Des méditations sensibles sur l’art : « L’art, quelle que soit la façon dont il touche un être, tend à lui offrir la possibilité de se dépasser, d’être autre dans un mouvement d’allégresse incomparable. » «  L’art est une marche sur les sentiers escarpés de notre recherche vers la subtilité des profondeurs qui le met en action. ».

Des pages captivantes sur Tàpies : « Un peintre loup. Solitaire, il l’est et entend le rester.» Dans son abstraction figurative, il rencontre un subtil écho de Paul Klee, « si proche de la peinture d’au-delà de la peinture ».

«Tàpies s’interroge, nous interroge : la création n’est-elle pas une œuvre à deux dans une dialectique en tension constante entre artiste et spectateur ?

Cristian Ronsmans évoque Marcel Duchamp, le grand ‘Chamboulateur’. « De Cézanne au futurisme, en passant par toutes les avant-gardes de son temps, il a tout exploré rapidement, car c’est un homme pressé d’en finir, pour se consacrer à son projet. » Projet s’appuyant sur une idée-force, qui hantait l’artiste : « ‘Quitter le champ de la peinture rétinienne’, la peinture qui fait plaisir. Pour mieux gagner les rives aporétiques d’un monde qui n’existe pas encore vraiment ».

Il rappelle l’influence qu’eut sur son œuvre Raymond Roussel, dont il tient Locus Solus pour « l’un des grands chefs-d’œuvre de la littérature du XXe siècle ».
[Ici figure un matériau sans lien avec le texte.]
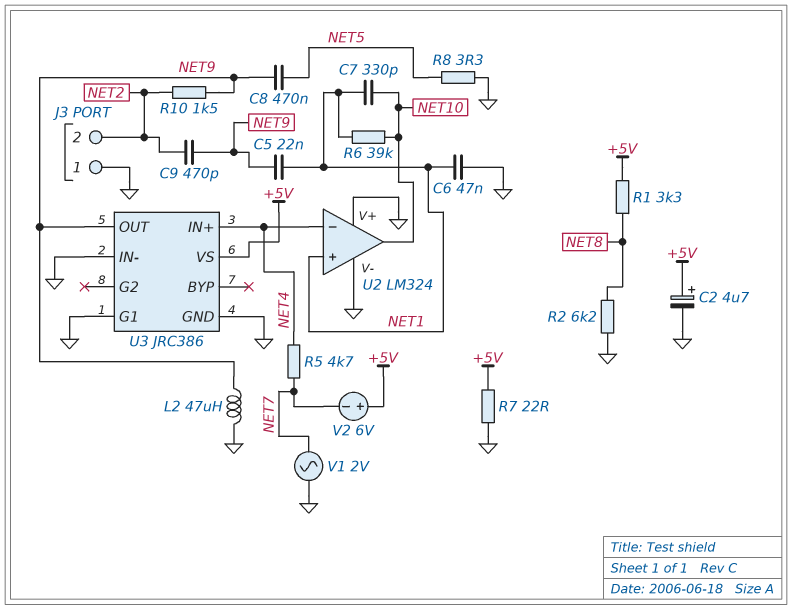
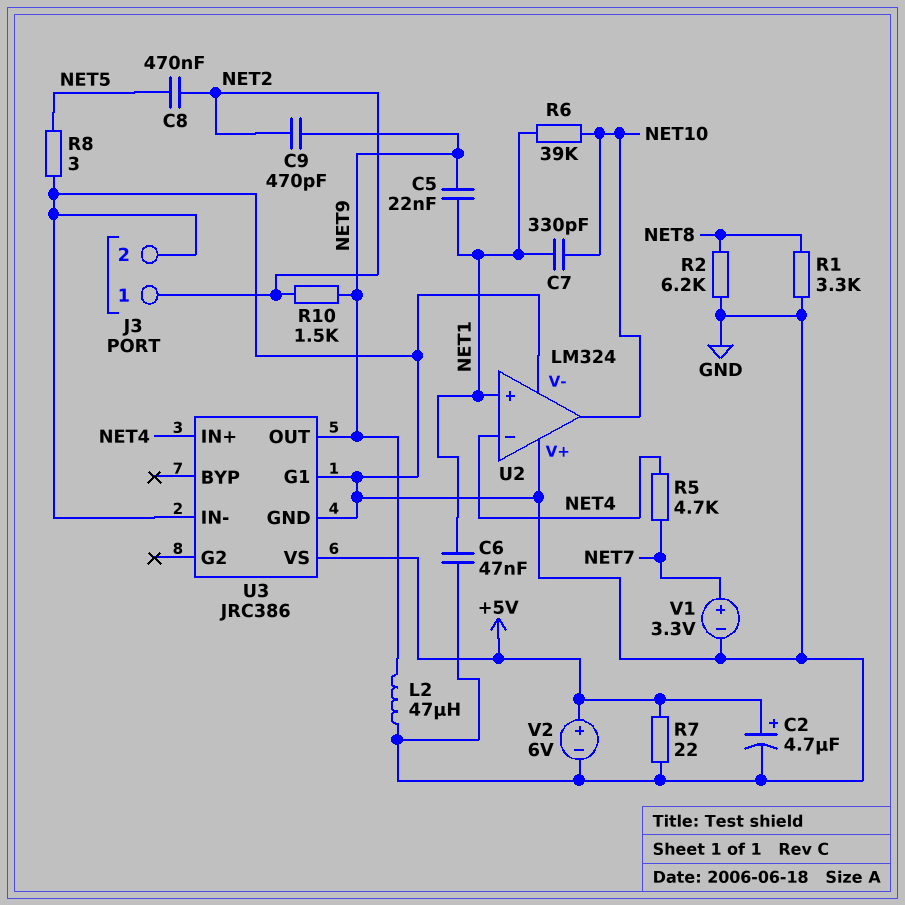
C8: 470nF (NET5, NET9) -> 470nF (NET2, NET5)
J3 pin 1: GND -> NET2
J3 pin 2: NET2 -> GND
R1: 3.3k (+5V, NET8) -> 3.3k (GND, NET8)
R8: 3.3 (GND, NET5) -> 3 (GND, NET5)
V1: AC 2V (GND, NET7) -> 3.3V (plus NET7, minus GND)
V2: 6V (plus +5V, minus NET7) -> 6V (plus +5V, minus GND)

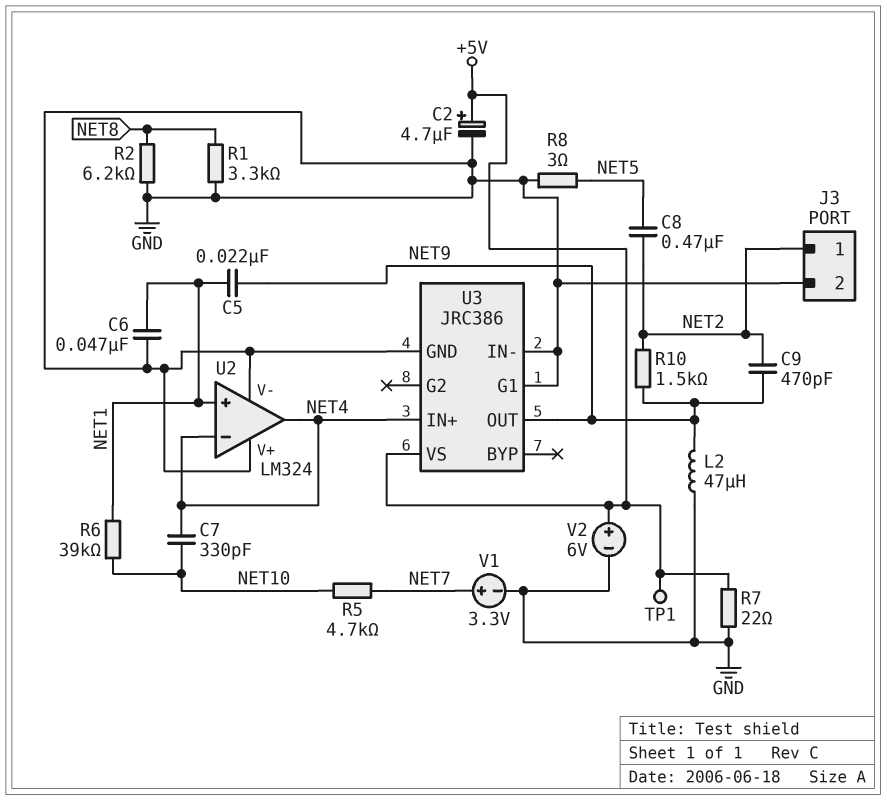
C7: 330pF (NET1, NET10) -> 330pF (NET4, NET10)
R5: 4.7k (NET4, NET7) -> 4.7k (NET7, NET10)
TP1: none -> test point (+5V)
U2 pin out: NET10 -> NET4

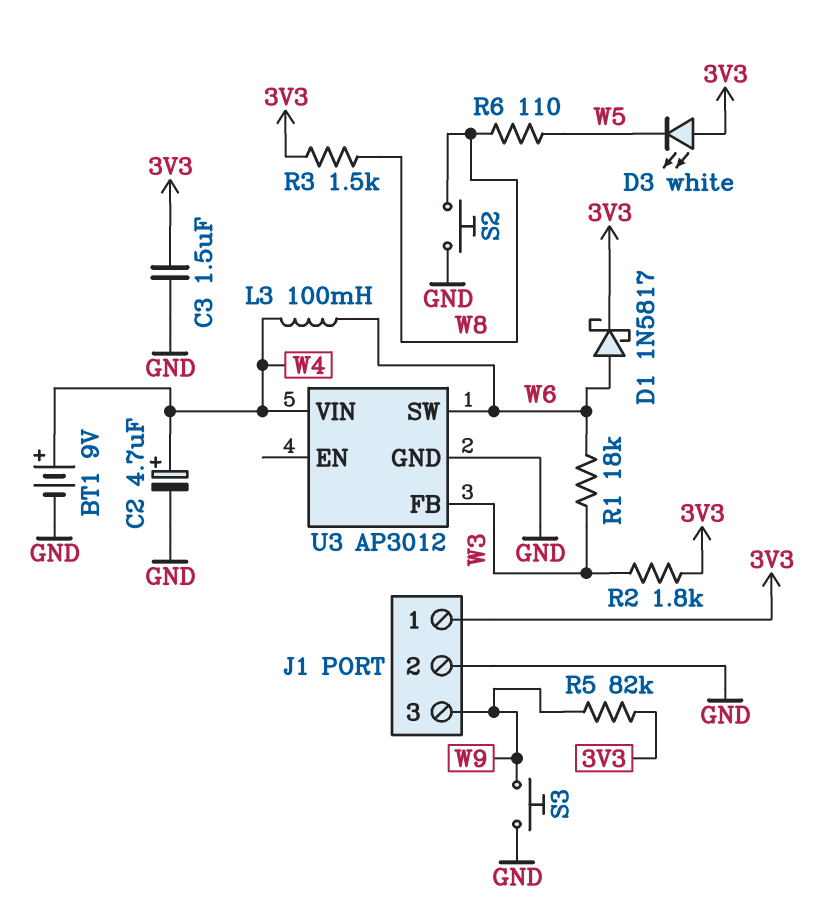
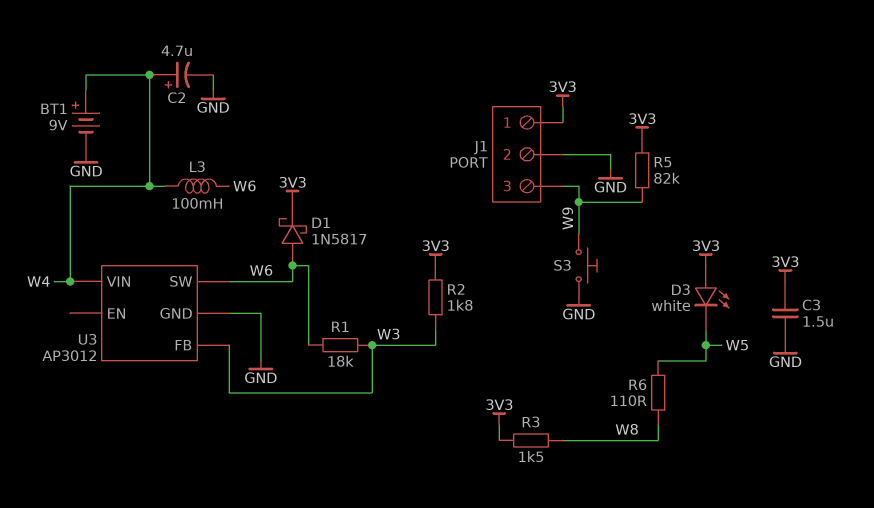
S2: button (GND, W8) -> none

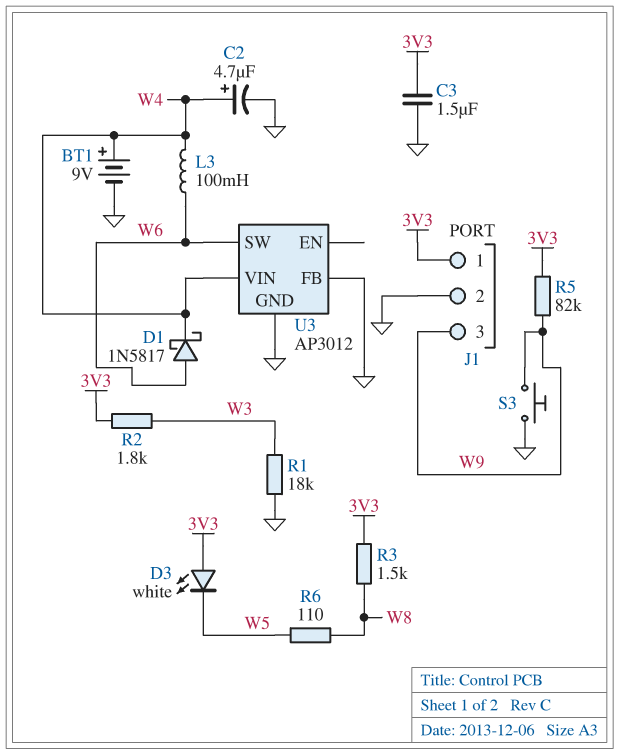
D1: schottky 1N5817 (A W6, K 3V3) -> schottky 1N5817 (A W6, K W4)
R1: 18k (W3, W6) -> 18k (GND, W3)
U3 pin FB: W3 -> GND

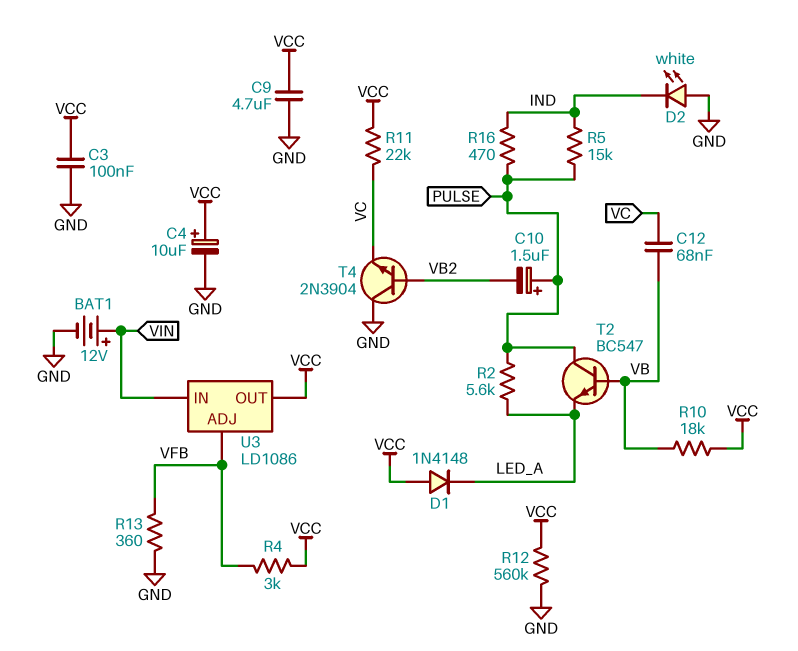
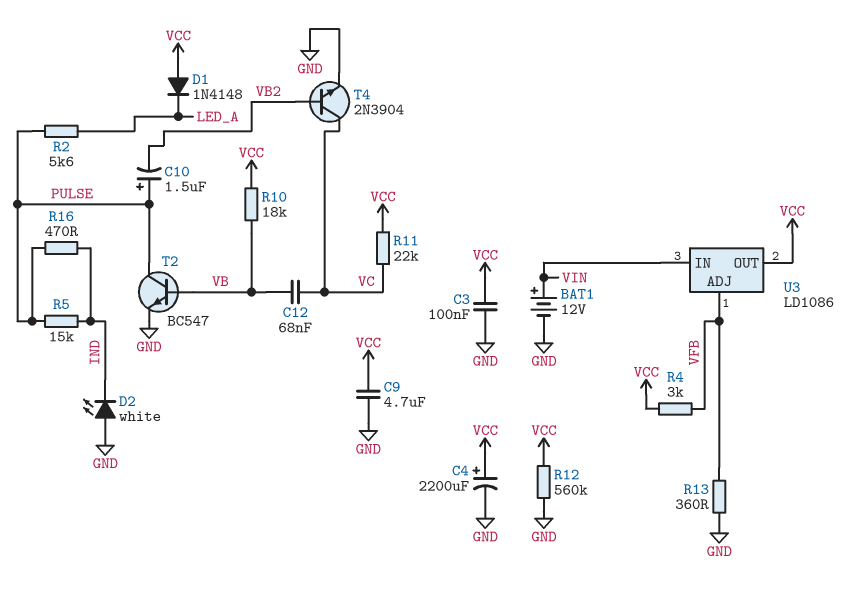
C4: 10uF (plus VCC, minus GND) -> 2200uF (plus VCC, minus GND)
T2: NPN BC547 (B VB, C PULSE, E LED_A) -> NPN BC547 (B VB, C PULSE, E GND)
T4: NPN 2N3904 (B VB2, C GND, E VC) -> NPN 2N3904 (B VB2, C VC, E GND)

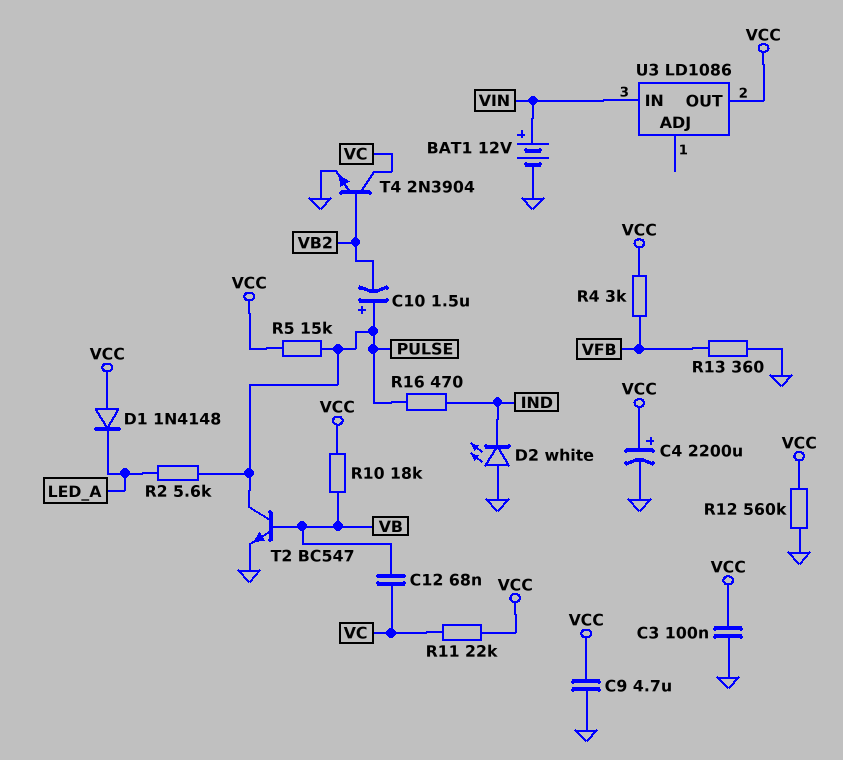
R5: 15k (IND, PULSE) -> 15k (PULSE, VCC)
U3 pin ADJ: VFB -> none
En revanche, il n’épargne pas les imposteurs, au premier rang desquels Jeff Koons« Après avoir été longtemps courtier en matières premières à Wall Street, Jeff Koons se lance dans l’art ‘en tant que vecteur privilégié de merchandising’, cet ancien trader s’est très tôt reconverti dans la marchandisation de l’art, aux bénéfices bien plus juteux que les bénéfices boursiers à risques. […] On a condamné Madoff, à juste titre. À quand, pour outrage à l’art, l’inculpation de Jeff Koons ? »

Tour à tour sérieux et léger, grave et moqueur, Cristian Ronsmans aime jouer avec les mots : « un bouc hémisphère », « à double tour d’ivoire », « j’ai l’estomac dans l’étalon »…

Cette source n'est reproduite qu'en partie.